Defense counsel responded:
Your honor Captain Bouchard is taking me off guard. What he mentioned was totally opposite of what I remember from discussion with Colonel Paul.
After the lunch recess, defense counsel offered to summarize “some discussions about the issue that was raised by the Defense just prior to our recess.”
DC: To put this in the proper posture the Defense makes another request for continuance until I believe 8 January 1980. The purpose of this request is to give the Defense time to properly investigate all of the facts and circumstances surrounding the pre-trial agreement between the Staff Judge Advocate, Col Paul, and Amn Brown and his Counsel.

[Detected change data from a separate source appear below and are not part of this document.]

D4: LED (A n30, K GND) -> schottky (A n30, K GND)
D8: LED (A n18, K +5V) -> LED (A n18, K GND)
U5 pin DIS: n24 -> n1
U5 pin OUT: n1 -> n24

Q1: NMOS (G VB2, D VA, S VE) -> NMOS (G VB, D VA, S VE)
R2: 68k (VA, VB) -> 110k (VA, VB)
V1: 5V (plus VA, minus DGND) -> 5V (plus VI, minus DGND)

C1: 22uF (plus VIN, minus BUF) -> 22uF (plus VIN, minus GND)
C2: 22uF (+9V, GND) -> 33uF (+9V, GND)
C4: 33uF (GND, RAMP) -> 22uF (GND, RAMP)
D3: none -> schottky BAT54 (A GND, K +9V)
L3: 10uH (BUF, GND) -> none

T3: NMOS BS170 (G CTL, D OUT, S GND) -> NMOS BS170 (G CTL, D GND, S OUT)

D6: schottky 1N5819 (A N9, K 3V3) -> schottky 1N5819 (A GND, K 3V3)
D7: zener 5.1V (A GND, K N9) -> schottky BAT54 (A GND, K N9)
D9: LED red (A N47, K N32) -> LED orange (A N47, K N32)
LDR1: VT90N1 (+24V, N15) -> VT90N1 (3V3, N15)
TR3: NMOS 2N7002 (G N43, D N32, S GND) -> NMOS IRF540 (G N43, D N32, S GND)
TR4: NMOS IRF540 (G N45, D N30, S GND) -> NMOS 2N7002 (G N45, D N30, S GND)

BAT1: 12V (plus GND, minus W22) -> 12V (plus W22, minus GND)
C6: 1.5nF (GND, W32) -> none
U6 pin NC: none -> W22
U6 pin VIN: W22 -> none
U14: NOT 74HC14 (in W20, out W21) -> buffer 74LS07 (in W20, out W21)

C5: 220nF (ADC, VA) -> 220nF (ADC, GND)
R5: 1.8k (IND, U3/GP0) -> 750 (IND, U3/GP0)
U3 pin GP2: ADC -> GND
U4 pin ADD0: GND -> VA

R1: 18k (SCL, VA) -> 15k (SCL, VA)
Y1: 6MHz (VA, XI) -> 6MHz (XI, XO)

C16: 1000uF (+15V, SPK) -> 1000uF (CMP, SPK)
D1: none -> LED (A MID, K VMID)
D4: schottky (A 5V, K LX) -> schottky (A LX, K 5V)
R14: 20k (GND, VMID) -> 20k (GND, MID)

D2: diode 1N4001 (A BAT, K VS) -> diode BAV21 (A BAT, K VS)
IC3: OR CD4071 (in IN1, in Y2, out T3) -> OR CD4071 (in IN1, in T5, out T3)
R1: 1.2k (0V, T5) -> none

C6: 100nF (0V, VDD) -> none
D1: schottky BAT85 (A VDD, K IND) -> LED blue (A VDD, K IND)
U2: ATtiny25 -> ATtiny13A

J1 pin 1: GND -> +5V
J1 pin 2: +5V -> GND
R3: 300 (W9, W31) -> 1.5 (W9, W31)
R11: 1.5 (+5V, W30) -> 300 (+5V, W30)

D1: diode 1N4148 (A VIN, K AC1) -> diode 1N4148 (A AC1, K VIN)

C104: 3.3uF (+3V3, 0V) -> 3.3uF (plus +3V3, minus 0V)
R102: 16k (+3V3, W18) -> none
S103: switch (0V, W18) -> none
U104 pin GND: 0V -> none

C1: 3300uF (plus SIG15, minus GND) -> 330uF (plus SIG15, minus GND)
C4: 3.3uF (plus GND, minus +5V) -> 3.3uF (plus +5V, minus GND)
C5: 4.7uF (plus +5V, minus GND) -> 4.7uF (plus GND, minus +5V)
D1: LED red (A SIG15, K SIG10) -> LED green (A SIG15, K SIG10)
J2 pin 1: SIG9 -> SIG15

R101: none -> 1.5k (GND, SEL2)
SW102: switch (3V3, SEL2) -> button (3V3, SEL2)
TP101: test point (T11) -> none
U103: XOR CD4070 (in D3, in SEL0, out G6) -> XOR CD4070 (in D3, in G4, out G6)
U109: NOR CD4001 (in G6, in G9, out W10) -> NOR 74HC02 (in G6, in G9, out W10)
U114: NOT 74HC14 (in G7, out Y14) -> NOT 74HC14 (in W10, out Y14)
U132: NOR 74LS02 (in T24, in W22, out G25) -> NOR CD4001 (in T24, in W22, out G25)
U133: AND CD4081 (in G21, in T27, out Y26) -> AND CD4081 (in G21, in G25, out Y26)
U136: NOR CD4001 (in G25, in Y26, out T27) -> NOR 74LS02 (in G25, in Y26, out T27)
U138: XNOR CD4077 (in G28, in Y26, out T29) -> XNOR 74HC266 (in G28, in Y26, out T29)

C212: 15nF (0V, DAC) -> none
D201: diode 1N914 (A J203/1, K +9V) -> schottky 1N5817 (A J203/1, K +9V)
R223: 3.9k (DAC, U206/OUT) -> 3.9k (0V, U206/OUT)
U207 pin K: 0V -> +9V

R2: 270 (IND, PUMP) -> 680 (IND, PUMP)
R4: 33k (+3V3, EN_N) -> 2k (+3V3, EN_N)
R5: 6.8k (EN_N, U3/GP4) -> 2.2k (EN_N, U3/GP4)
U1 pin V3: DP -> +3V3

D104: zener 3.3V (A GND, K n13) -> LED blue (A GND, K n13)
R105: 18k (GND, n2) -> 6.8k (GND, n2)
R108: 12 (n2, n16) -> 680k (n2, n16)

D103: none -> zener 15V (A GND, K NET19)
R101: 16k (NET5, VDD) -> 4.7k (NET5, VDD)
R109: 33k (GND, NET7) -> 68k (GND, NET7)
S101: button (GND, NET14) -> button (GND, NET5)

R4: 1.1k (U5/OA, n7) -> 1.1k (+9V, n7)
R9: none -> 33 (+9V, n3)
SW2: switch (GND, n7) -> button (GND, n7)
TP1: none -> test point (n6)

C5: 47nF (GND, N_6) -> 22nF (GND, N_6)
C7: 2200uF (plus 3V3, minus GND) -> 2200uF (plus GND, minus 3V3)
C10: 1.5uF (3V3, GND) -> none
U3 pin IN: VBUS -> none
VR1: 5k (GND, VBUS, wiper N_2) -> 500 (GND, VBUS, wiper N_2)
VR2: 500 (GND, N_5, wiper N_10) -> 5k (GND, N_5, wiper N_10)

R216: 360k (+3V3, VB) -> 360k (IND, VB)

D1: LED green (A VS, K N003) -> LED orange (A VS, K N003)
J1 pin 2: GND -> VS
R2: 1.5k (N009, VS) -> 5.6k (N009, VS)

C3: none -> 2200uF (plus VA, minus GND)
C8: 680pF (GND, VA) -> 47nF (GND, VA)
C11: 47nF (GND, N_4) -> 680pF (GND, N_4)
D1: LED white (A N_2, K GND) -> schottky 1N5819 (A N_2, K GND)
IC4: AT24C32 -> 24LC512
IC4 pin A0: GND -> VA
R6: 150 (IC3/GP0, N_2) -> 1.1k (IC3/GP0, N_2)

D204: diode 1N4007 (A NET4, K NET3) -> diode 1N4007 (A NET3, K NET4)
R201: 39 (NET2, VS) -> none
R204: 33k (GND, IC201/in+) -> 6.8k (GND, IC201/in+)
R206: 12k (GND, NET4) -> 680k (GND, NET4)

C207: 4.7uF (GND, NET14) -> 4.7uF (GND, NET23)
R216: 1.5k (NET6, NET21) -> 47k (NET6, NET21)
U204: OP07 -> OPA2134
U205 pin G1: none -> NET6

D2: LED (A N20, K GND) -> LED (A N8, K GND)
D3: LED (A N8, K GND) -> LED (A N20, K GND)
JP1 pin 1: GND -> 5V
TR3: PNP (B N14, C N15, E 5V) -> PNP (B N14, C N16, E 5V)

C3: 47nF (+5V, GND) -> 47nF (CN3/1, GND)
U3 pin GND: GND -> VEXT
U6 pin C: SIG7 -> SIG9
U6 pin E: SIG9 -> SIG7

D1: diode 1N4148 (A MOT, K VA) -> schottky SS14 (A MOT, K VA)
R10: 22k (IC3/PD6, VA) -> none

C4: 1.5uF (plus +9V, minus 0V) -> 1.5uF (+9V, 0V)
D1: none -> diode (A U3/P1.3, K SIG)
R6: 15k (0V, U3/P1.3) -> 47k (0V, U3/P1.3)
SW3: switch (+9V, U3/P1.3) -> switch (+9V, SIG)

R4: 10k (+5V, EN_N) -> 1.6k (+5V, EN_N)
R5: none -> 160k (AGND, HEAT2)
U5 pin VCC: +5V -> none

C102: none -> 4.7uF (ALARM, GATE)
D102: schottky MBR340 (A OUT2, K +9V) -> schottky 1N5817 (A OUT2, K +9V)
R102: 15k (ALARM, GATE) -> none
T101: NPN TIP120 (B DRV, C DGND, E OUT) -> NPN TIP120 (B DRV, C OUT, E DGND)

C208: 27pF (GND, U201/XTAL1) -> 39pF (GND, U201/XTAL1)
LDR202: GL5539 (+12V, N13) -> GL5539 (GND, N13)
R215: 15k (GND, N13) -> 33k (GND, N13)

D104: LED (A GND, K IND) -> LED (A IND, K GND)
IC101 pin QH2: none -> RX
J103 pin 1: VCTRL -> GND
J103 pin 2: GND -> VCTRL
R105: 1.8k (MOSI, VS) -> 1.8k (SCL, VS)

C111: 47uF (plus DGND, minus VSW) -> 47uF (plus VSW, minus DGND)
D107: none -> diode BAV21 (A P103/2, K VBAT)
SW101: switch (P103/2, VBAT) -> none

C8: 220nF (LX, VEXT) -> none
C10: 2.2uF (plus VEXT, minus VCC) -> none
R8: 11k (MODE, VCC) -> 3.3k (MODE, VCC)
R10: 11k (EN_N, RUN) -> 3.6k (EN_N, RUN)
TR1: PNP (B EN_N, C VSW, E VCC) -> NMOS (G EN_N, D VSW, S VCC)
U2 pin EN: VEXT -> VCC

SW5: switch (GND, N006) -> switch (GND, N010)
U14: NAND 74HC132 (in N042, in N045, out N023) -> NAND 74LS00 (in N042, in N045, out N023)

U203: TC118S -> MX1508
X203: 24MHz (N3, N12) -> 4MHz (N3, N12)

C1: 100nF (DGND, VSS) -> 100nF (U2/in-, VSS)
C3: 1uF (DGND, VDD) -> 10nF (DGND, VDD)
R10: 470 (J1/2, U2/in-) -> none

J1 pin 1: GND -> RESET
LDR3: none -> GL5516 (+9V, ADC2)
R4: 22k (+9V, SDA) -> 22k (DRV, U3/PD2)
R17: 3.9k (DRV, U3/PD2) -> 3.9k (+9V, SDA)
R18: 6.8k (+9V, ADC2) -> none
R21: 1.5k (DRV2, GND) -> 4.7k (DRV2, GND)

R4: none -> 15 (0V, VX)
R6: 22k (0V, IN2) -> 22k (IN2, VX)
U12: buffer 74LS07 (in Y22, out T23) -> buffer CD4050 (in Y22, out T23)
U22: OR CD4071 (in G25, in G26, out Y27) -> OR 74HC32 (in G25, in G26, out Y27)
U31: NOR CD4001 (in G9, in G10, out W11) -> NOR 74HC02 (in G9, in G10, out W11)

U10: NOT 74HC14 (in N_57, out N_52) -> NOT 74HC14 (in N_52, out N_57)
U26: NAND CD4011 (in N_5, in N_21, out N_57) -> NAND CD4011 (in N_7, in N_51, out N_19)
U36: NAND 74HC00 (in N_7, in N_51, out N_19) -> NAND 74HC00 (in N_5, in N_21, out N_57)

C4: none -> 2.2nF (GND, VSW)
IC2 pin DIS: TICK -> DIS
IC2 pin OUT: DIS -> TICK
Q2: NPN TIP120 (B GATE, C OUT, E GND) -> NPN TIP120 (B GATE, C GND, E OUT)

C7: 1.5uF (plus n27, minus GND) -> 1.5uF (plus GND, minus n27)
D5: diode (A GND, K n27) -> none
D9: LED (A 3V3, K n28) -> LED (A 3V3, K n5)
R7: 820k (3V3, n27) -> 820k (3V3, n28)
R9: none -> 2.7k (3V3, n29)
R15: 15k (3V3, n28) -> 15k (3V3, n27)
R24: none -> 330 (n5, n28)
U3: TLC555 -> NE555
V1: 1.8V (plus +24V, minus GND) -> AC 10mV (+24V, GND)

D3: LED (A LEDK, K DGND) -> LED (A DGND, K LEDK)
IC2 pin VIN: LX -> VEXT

For the record, during the recess Trial Counsel, . . . and Defense Counsel talked personally with the Convening Authority, and the Convening Authority did not have a remembrance of any communication or directive from Col *262Paul, personally or through any other individual from Col Paul, about the recommendation from him as to a pre-trial agreement.
The case was continued until 8 January 1980.
On 10 January 1980 the matter of the pretrial agreement was again raised as the basis of a defense motion for dismissal of the charges. In support of the motion the stipulation set forth in the lead opinion was offered and accepted by the military judge, who said:
I don’t see anything in here about clemency — I’m sorry — I mean about immunity. The stipulation is to the effect that the convening authority would grant a Section F request or give sentence clemency relief.
In further support of his motion defense counsel called Special Agent Jones of the base OSI detachment who testified in pertinent part that the accused had provided to the OSI a form letter listing names of individuals on the base who allegedly were using drugs and had offered to engage in buying drugs. When asked his opinion as to the value of the information provided by the accused, Special Agent Jones testified:
It’s my opinion that had we been able or had been allowed to continue with our activities with Amn Brown that quite possibly as pertains to one individual on this base, yes, we would have had valuable information and most likely have engaged in a successful narcotics operation.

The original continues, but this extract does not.